*** Opening Exercise material ***
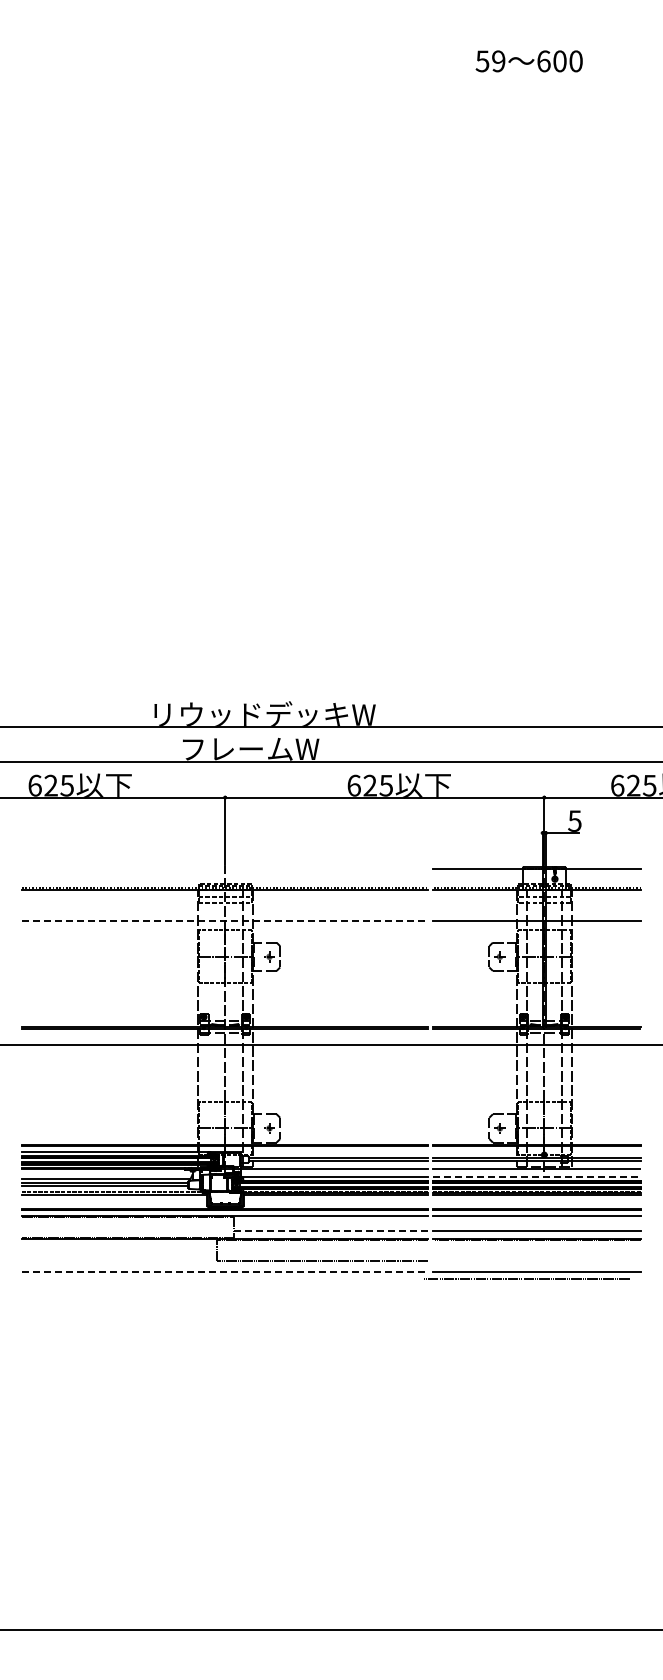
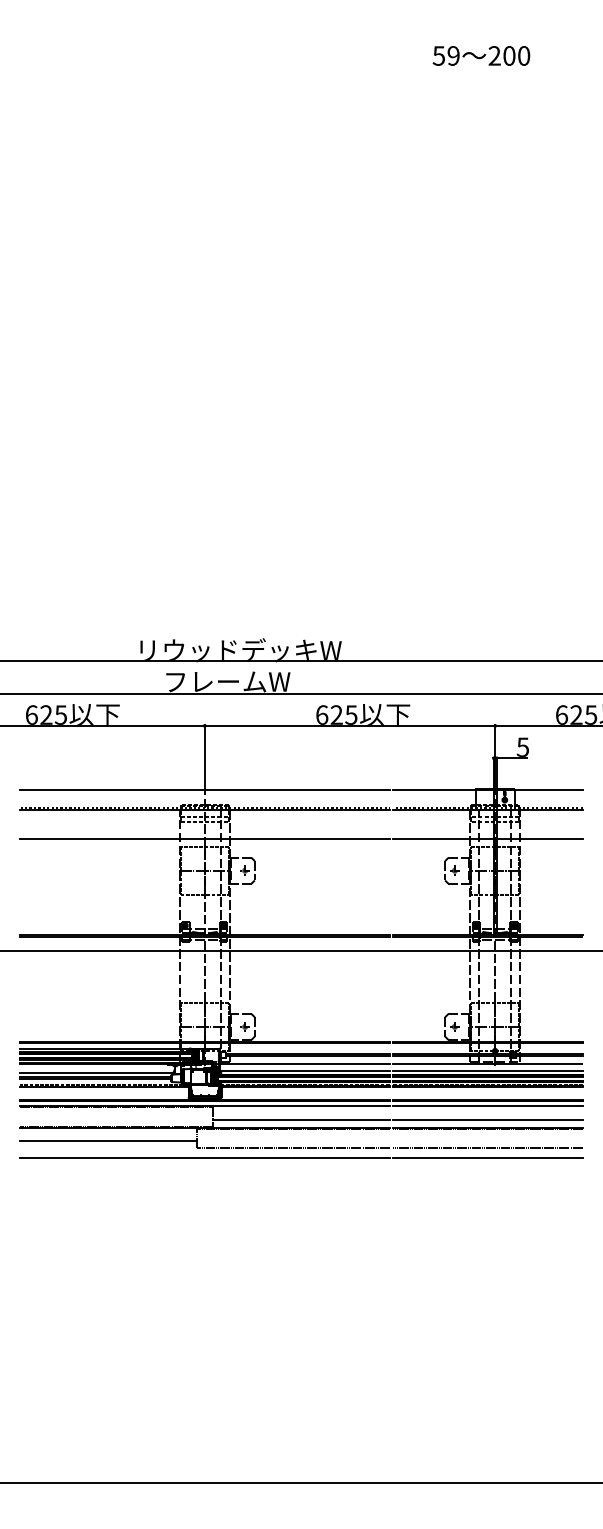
text: (543, 61) -> (494, 56), 600 -> 200
line: (225, 868) -> (205, 790), added
line: (225, 921) -> (205, 838), dashed -> solid
line: (537, 1176) -> (488, 1070), dashed -> solid
line: (331, 1230) -> (301, 1119), dashed -> solid
line: (119, 1253) -> (108, 1140), added
line: (225, 1271) -> (205, 1157), dashed -> solid
line: (526, 1278) -> (488, 1147), moved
*** Closing Exercise material ***
Exercise
Every line of the listing that holds "dashed" should be found and copied.

Exercise output
line: (225, 921) -> (205, 838), dashed -> solid
line: (537, 1176) -> (488, 1070), dashed -> solid
line: (331, 1230) -> (301, 1119), dashed -> solid
line: (225, 1271) -> (205, 1157), dashed -> solid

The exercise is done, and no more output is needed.